Coltivazione illecita e detenzione a fini di spaccio di sostanze stupefacenti. Sono queste le accuse che hanno portato i carabinieri di Colico ad arrestare ieri sera un agente di 48 anni della Polizia locale di Lecco. L’uomo possedeva piccola coltivazione nei boschi del lecchese.

I carabinieri, che conducevano l’indagine da due settimane, avevano notato diverse piante di cannabis alte anche due metri. Ieri sera verso le 22 sono riusciti a intercettarlo mentre le stava annaffiando. L’agente, una volta scoperto, ha confermato di essere il proprietario della “piantagione” composta da 23 piante. Dopo l’arresto le forze dell’ordine hanno perquisito anche l’appartamento dove hanno trovato 85 grammi di marijuana, un bilancino per la pesatura e materiale per il confezionamento.

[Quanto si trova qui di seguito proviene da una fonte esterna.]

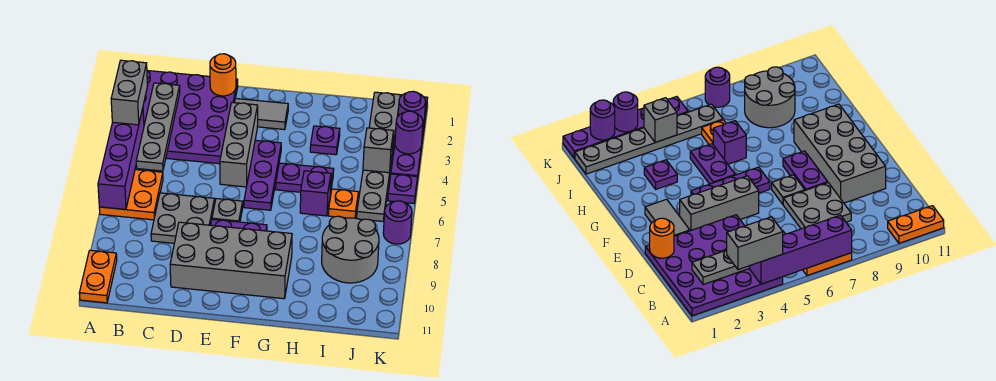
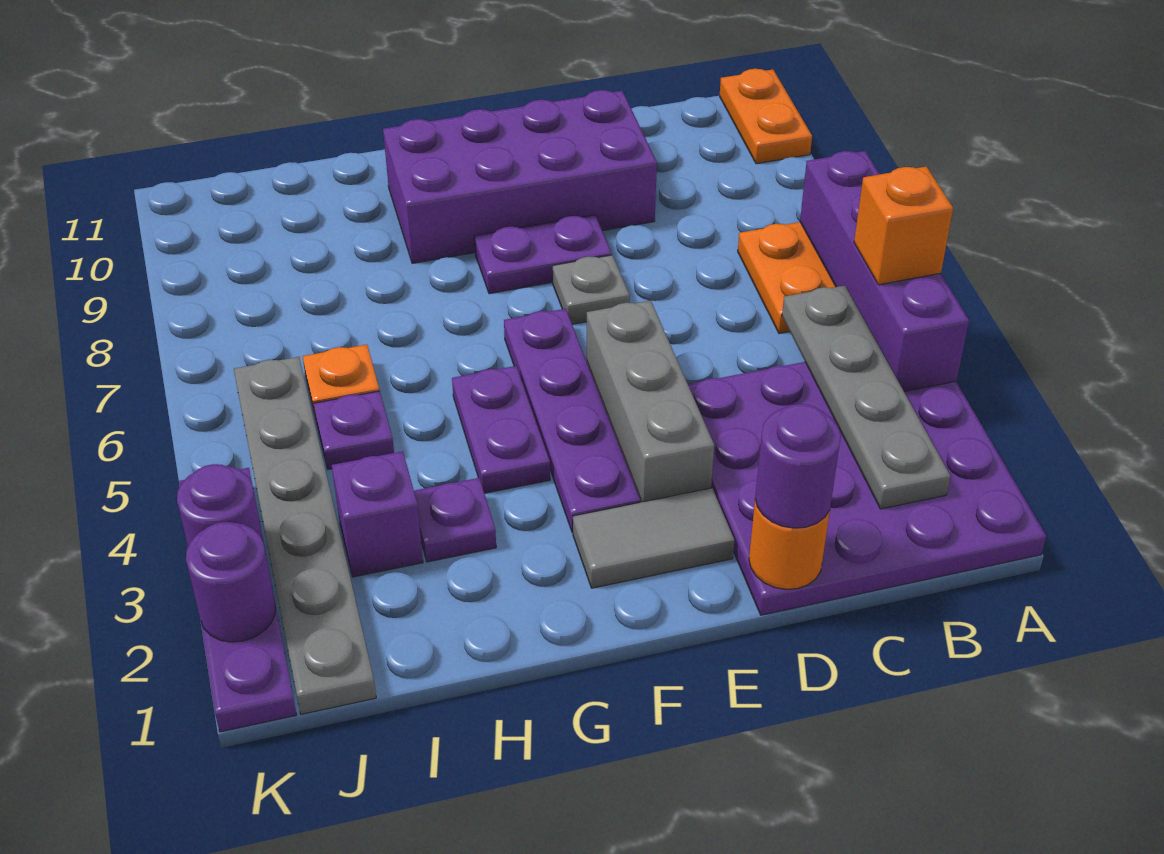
grey brick A3:A4 level 3 -> none
none -> orange brick A5 level 3
grey plate C7:D8 level 1 -> none
grey brick D9:G10 level 1 -> purple brick D9:G10 level 1
purple plate F4:F6 level 1 -> purple plate F3:F6 level 1
purple plate G5:H5 level 1 -> purple plate G4:G5 level 1
purple brick H6 level 1 -> purple brick I3 level 1
grey round brick I8:J9 level 1 -> none
grey brick J4 level 2 -> none
purple plate K5 level 1 -> purple plate I5 level 1
purple round brick K7 level 1 -> purple round brick D1 level 3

Questa mattina poi l’agente è stato portato in Tribunale di Lecco per l’udienza, dove l’arresto è stato convalidato e l’uomo scarcerato, in atteso del processo previsto per il prossimo 28 settembre. L’amministrazione comunale ha comunicato la sospensione dall’incarico.

Per il sindaco di Lecco, Virginio Brivio, “sono state intraprese le misure più decise possibili in modo tempestivo tenuto conto del reato ipotizzato, del ruolo del dipendente e del danno di immagine e prestigio arrecato all’Amministrazione comunale”. L’agente aveva ricevuto nel 2014 una nota di elogio per “per aver individuato un elevato numero di persone responsabili di fuga e omissione di soccorso dopo aver causato un incidente stradale”.